Такое отношение к миру нельзя назвать непосредственно человеческим. Скорее, там, в феодализме, была эта непосредственность. Здесь важен не мир. Здесь важен только сам субъект. Мир нужен лишь как арена действий человеческого субъекта. Субъект поглощает все объективное, и, не будучи в состоянии воплотить его субстанциально, уничтожить его в себе как тело, как материальную массу, он поглощает его смысловым образом, идейно, постоянно направляя свое сознание на объективное бытие, с тем чтобы выжать из него все смысловое, все идейное, все рационалистическое, что в нем есть. Если мир с его бесконечным протяжением есть арена для субъективных чувств, то субъект погружается в это бытие и затрачивает свои способности с единственной целью набрать новых чувств, пережить заново и заново это бытие, упиться новыми чувствами и потонуть в них.
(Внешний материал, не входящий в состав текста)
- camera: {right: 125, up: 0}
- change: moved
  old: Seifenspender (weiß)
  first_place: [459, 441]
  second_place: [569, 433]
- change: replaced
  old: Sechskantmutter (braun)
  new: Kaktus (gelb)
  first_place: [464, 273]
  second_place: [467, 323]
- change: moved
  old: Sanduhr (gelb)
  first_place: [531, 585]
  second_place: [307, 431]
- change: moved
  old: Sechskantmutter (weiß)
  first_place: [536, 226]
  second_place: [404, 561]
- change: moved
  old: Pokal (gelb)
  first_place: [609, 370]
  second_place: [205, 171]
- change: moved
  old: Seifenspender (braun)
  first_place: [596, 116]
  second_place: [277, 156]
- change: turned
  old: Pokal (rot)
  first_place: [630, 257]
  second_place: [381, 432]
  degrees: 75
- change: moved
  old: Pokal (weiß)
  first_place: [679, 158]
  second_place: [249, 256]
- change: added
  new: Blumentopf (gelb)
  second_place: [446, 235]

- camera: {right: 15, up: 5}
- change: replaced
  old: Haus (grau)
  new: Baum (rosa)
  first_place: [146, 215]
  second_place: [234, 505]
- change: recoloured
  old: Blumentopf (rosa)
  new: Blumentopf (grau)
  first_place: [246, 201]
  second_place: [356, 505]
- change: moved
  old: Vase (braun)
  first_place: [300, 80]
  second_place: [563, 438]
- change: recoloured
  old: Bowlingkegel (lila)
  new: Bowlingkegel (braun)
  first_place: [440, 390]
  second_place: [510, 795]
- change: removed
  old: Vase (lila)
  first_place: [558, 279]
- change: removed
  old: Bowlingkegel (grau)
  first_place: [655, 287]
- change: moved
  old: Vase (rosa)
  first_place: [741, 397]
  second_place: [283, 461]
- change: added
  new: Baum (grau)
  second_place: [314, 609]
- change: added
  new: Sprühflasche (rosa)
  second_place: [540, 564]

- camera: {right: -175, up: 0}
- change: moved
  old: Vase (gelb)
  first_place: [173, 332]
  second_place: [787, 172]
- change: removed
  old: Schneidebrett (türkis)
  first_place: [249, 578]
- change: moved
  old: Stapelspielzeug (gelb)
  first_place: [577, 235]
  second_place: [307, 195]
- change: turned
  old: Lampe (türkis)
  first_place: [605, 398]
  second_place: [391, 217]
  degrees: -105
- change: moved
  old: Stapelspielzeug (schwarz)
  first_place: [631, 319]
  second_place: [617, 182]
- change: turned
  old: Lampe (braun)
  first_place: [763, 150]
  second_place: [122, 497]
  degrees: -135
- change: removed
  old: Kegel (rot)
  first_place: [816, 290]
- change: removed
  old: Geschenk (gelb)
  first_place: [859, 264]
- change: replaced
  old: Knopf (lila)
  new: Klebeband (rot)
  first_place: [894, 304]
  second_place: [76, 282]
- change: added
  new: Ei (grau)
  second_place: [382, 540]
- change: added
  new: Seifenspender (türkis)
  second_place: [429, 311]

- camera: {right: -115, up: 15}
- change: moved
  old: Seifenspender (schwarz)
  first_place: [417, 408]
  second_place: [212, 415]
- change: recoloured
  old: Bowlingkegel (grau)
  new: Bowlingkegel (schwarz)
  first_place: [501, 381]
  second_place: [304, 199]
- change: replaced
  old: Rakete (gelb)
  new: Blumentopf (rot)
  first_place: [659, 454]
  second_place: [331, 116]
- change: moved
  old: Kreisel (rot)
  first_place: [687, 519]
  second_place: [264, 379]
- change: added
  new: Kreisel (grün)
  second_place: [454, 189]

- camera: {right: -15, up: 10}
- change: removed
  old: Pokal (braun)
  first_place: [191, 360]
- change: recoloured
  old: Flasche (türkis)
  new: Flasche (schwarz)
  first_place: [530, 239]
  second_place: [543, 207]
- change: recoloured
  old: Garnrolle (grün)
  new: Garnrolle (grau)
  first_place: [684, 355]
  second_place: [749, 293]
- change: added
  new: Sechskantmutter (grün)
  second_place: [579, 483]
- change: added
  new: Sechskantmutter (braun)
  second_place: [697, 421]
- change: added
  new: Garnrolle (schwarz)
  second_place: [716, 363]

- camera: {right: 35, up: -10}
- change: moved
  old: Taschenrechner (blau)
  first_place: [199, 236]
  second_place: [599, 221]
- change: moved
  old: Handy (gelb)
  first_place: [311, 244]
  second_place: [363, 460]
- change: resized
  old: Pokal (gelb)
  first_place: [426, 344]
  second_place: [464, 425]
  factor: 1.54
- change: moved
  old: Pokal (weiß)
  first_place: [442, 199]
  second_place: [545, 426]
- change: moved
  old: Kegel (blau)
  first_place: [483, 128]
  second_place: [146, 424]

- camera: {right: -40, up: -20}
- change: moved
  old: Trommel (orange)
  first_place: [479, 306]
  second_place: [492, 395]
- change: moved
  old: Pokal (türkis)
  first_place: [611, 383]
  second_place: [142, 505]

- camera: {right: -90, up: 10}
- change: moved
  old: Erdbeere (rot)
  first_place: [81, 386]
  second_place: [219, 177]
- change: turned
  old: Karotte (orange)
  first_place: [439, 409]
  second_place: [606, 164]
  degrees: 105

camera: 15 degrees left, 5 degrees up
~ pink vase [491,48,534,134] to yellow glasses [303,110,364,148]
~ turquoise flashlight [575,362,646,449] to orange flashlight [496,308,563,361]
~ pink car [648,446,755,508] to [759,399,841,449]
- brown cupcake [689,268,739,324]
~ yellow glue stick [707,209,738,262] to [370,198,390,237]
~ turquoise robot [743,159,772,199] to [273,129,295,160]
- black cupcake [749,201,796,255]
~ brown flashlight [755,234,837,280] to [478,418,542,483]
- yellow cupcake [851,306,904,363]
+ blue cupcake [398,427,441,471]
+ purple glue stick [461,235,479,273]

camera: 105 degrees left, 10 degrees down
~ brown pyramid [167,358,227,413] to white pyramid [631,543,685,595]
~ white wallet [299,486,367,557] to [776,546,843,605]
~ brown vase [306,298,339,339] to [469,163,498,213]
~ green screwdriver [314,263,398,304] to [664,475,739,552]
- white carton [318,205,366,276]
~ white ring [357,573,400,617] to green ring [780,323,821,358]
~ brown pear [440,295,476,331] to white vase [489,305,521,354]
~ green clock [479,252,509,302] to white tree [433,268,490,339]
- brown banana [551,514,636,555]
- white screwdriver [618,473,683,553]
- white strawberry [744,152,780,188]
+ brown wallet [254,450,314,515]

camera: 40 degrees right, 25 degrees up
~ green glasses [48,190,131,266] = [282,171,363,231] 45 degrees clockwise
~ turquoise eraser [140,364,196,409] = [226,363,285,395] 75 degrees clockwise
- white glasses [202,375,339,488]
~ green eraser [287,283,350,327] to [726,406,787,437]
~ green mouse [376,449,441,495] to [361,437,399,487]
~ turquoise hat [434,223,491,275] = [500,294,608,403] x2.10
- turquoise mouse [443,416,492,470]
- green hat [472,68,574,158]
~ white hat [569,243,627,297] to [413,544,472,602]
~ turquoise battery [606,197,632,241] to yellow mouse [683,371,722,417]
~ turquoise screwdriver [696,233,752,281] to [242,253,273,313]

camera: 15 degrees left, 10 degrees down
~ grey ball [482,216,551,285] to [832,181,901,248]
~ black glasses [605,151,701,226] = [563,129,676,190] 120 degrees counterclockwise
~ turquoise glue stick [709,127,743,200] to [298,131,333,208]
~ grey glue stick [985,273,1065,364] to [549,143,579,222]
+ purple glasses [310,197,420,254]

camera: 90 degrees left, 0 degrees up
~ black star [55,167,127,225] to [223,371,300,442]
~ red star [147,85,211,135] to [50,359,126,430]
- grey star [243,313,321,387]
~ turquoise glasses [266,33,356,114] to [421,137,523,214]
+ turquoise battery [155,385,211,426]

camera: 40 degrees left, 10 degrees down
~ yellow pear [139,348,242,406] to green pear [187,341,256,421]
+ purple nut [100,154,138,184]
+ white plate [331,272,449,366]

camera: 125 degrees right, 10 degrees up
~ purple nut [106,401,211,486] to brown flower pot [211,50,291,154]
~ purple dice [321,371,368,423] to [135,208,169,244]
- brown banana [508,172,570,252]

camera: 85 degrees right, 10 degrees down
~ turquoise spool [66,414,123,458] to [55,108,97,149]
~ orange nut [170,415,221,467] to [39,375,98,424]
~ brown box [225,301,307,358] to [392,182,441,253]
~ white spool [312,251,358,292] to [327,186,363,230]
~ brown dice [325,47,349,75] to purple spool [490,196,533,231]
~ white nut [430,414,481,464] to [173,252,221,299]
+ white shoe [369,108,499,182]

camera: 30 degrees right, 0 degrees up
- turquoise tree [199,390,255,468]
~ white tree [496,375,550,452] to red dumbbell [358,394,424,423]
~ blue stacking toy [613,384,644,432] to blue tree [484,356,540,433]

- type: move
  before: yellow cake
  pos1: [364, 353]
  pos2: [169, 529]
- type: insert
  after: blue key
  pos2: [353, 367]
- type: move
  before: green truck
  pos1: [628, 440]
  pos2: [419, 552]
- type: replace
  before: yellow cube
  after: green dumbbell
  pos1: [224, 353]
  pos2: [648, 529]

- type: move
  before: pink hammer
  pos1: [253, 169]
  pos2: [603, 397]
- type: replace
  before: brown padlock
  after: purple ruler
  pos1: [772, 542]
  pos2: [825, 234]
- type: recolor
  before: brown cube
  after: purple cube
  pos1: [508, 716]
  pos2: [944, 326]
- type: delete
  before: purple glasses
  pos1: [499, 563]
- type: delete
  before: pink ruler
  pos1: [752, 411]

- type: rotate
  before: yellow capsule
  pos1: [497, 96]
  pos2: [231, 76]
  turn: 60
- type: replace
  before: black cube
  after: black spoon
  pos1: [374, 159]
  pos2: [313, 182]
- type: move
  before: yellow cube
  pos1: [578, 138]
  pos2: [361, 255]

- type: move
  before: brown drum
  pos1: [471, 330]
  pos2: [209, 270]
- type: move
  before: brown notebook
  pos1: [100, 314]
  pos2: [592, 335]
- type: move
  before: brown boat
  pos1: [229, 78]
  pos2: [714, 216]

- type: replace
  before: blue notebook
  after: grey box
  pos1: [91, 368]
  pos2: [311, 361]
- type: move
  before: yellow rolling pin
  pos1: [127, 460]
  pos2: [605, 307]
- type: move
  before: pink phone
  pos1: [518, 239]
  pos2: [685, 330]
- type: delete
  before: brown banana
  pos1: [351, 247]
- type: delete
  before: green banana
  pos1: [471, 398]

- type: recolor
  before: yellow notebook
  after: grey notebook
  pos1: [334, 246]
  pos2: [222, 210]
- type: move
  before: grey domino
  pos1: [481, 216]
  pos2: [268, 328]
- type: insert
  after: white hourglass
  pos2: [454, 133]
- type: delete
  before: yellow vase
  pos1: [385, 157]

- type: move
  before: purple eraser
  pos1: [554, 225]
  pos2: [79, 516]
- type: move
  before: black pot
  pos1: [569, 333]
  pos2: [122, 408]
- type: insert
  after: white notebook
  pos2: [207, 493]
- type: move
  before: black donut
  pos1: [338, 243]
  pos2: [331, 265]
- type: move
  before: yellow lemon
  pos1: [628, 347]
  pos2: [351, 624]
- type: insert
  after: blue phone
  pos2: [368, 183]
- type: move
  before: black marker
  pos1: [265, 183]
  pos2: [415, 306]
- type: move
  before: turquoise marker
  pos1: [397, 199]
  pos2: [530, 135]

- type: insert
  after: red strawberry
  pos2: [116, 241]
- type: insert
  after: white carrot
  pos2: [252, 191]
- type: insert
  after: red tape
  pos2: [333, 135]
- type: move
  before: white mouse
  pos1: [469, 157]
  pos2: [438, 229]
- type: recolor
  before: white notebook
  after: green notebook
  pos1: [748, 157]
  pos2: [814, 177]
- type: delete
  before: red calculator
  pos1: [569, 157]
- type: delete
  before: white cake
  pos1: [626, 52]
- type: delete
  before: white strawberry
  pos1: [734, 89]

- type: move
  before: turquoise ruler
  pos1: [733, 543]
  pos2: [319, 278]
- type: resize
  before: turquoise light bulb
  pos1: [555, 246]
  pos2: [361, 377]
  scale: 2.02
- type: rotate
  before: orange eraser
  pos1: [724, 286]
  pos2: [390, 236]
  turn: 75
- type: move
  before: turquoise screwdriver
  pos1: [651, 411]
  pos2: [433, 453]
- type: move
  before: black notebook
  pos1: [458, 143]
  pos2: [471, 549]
Это европейское мироощущение, конечно, в сущности говоря, не ценит объективного мира. Объективность ценится здесь постольку, поскольку она дает материалы для субъективно–смысловых накоплений. Когда западный романтик славословит живую природу и населяет ее живыми энергиями, говорит о Мировой душе и пр., то все это вызвано только проецированием собственных ощущений вовне, желанием понять природу изнутри, так, как человек понимает сам себя, перевести ее на язык своих личных переживаний. Радость романтизма есть радость абсолюта, творящего все из себя и наслаждающегося знанием и ощущением внутренней сущности творимых объектов. Как для рационалиста мир есть только рациональная схема, которую он «ясно и отчетливо» мыслит и бытие которой допускает лишь в меру ее мыслимости и понятости, так и для романтика мир есть только объективированное чувство и воображение, и он интересен для него и существует для него лишь в меру своей прочувствованности и ощутимости.